8 reasons to get to know the RHS

Kirsten Henton

Kirsten Henton

What do you know about the Royal Horticultural Society (RHS)*? Perhaps you've heard of its immaculate gardens? Or you've heard of its fabulous flower shows and expert events? Well, all of this and much more is true.

Taking a stroll on Battleston Hill at RHS Wisley
Taking a stroll on Battleston Hill at RHS Wisley © Kerry09 - Adobe Stock Image

After a year of appreciating the great outdoors like never before, not to mention experiencing the mental health benefits that come from engaging with nature, the RHS has never been more relevant. Here we introduce the institution that is this historic horticultural charity along with the many wonderful opportunities it presents to both members and the general public.

1. It's rooted in gardening

Did you know that the RHS is the world's leading gardening charity? It sows the seeds of horticultural inspiration through information and education, encouraging everyone from novices to green-fingered pros to grow, whether creating a garden or nurturing houseplants.

What initially launched in 1804 as a place for like-minded plant enthusiasts to discuss trending topics, share discoveries and compete in competitions, has evolved into an impressive organisation with more than half a million members today.

2. Its gardens are growing

The RHS has four, soon to be five, expertly curated and landscaped gardens across England that are open to both the paying public and members of the RHS.

Every RHS garden is different, from the way it's constructed and its layout to its variety of plants, green or glasshouses and types of play areas. What's more, no trip to an RHS garden is complete without popping into its adjoining garden centre for potted plants, gardening accessories, natural toys and gifts or a stop for scones at the café.

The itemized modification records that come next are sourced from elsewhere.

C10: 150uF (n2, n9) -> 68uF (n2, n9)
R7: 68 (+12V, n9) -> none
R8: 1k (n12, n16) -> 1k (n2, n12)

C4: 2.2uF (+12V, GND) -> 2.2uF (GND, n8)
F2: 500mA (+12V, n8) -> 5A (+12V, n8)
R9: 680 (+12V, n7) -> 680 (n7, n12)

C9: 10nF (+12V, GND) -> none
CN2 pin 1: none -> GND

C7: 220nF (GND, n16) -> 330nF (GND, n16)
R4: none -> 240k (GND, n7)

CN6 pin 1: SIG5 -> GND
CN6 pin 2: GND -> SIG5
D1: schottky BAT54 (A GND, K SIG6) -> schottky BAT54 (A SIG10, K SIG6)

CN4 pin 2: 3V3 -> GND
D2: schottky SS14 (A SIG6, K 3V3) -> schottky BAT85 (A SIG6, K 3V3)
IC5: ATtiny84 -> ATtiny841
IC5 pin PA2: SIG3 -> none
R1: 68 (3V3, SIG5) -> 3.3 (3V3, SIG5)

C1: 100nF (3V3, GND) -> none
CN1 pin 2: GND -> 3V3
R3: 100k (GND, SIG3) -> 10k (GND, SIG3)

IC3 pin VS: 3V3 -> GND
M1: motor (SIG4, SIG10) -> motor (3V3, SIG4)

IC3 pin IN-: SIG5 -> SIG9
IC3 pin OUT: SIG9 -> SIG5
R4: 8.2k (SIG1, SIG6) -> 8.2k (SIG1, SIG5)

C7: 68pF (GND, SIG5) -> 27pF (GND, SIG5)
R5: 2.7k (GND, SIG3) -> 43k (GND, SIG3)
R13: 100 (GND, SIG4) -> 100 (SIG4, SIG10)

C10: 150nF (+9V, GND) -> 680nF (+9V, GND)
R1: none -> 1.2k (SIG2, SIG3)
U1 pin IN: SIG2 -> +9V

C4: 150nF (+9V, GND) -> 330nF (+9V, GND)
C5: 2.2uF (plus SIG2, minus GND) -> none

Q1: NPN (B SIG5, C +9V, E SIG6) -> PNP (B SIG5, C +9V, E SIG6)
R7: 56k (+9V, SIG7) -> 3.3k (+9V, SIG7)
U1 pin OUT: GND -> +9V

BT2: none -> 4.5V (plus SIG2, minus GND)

3. It's super family-friendly

Each RHS garden is creatively sculpted to accommodate different areas dedicated to various species of plants and trees such as rockeries, orchards, ponds and lawns. They're natural playgrounds in their own right with hideouts and pathways that make exploring so much fun.

The 'Copse' play area at RHS Rosemoor
The 'Copse' play area at RHS Rosemoor - photo courtesy of Royal Horticultural Society

Woven among the trees, plants, picnic areas, bird hides and bee hives are woodland play areas for energetic little ones. If you're visiting RHS Wisley, for example, head for the aerial walkways, swings and slides around the treehouses of the Back to Nature Garden.

Meanwhile, at RHS Rosemoor The Copse and The Brash areas have plenty to scramble over from stepping logs to climbing frames, a see-saw and sand pit.

4. It's a gardener's best friend

Not sure when to prune, plant those bulbs or sow those seeds? Have no fear, the RHS is here! The RHS is a wonderful free resource for anyone looking for specific guidance on what to do and grow when.

Its handy monthly calendar* shows you what you should be doing in any given month, such as when to harvest fruits, mow the lawn and deadhead your roses, ensuring your garden, no matter how big and elaborate or small and simple, flourishes.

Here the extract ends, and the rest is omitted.